The following is a translated excerpt and video interview with the Spanish publication, The Objective. Read the full version of the original article here.
American lawyer Robert Amsterdam has been in Spain to meet with foreign residents who claim to be discriminated against and targeted by the Tax Agency . According to him, our country “is an atypical case” in the world and has a “broken system.” He compares the Tax Agency to the mafia and adds: “They don’t just take your money, they humiliate you.”
This lawyer, a partner at Amsterdam & Partners LLP , has written a report entitled “Hacienda vs. the People: Spain and the Beckham Law ,” along with Christopher Wales, former advisor to former British Prime Minister Tony Blair. His firm, based in London and Washington, has launched a campaign against the Tax Agency in various financial media, supported by a series of legal actions they intend to file in Luxembourg and Strasbourg.
It all revolves around the 2003 Expatriate Law , amended in 2014 to discourage athletes—hence the name “Beckham Law “—which allows foreign residents, usually highly skilled workers, to pay taxes under a series of special rules if they do not wish to make regular personal income tax contributions . This regime is now being questioned, arguing that upon receiving the certificate from the Treasury, the latter no longer has the right to carry out subsequent reviews.
Lawyer Amsterdam spoke to THE OBJECTIVE to explain his crusade against the Ministry of Finance. To begin with, he asserts that his fight is not only for foreigners, but for all Spaniards. “It’s a campaign of persecution against everyone in Spain . The Beckham Law is just one part of the persecution, oppression, and violation of the rule of law. It affects everyone in Spain. This government allows the Treasury to operate outside the law. This is totally unacceptable in a democratic society.”

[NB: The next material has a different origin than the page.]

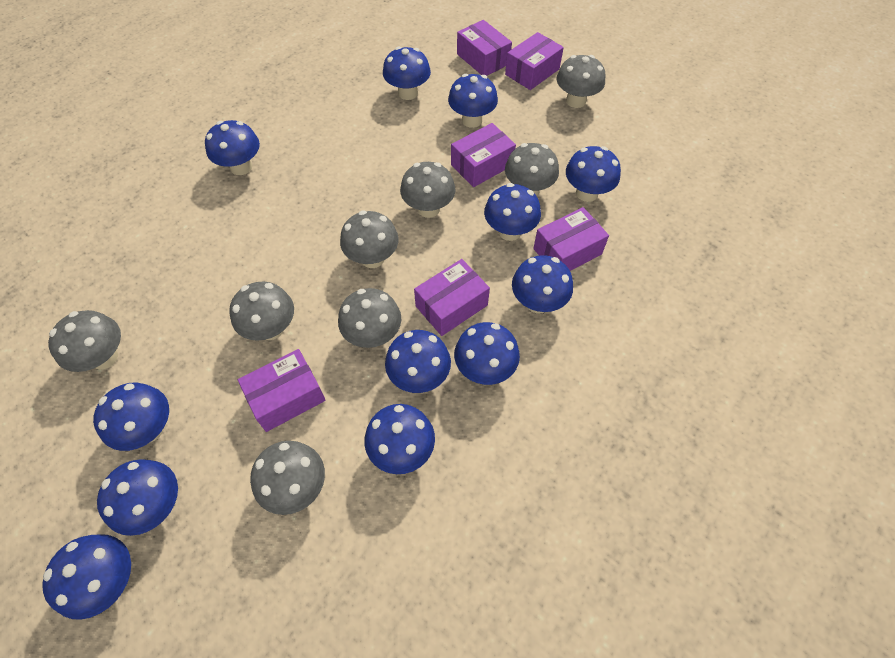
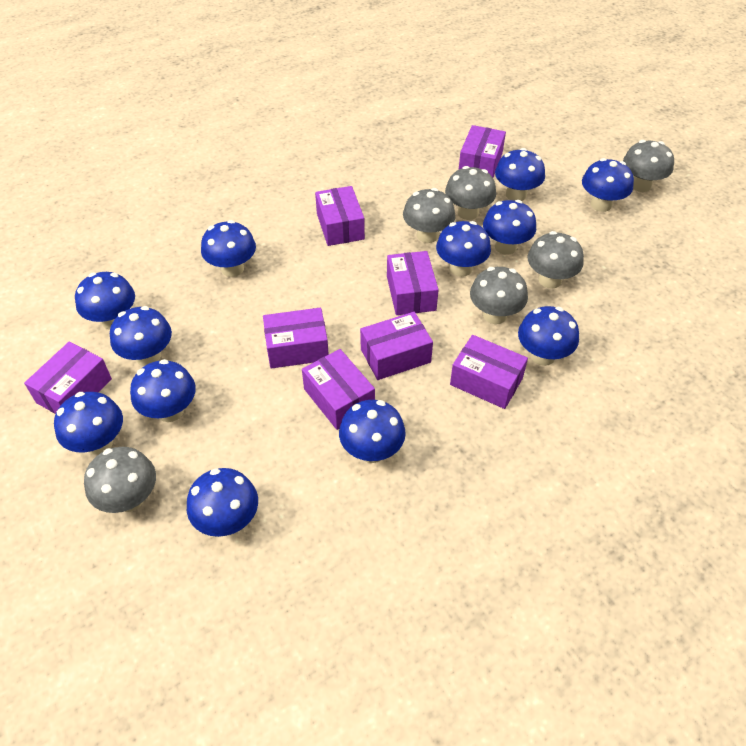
grey mushroom: 8 -> 6
purple box: 6 -> 8

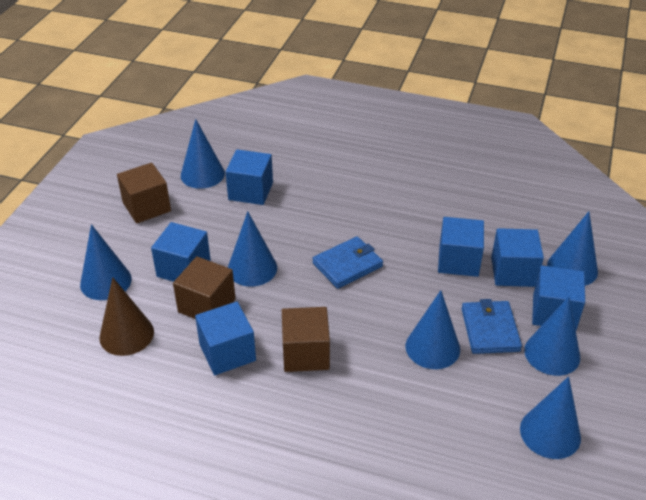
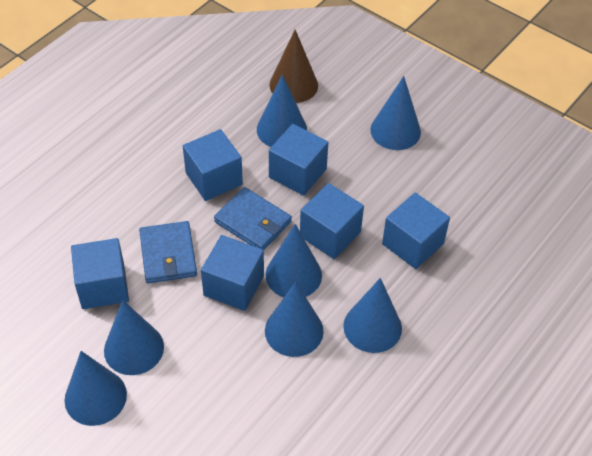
brown cube: 3 -> 0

“What they’re doing to foreigners by discriminating against them and allowing the tax authorities to seize all the money they can is, of course, outrageous, a violation of the fundamental principles of national and international law . What our work has shown is that people in Spain simply have no rights in their relationship with this organization. And that’s due to a series of laws and practices that are virtually unheard of in the Western world.”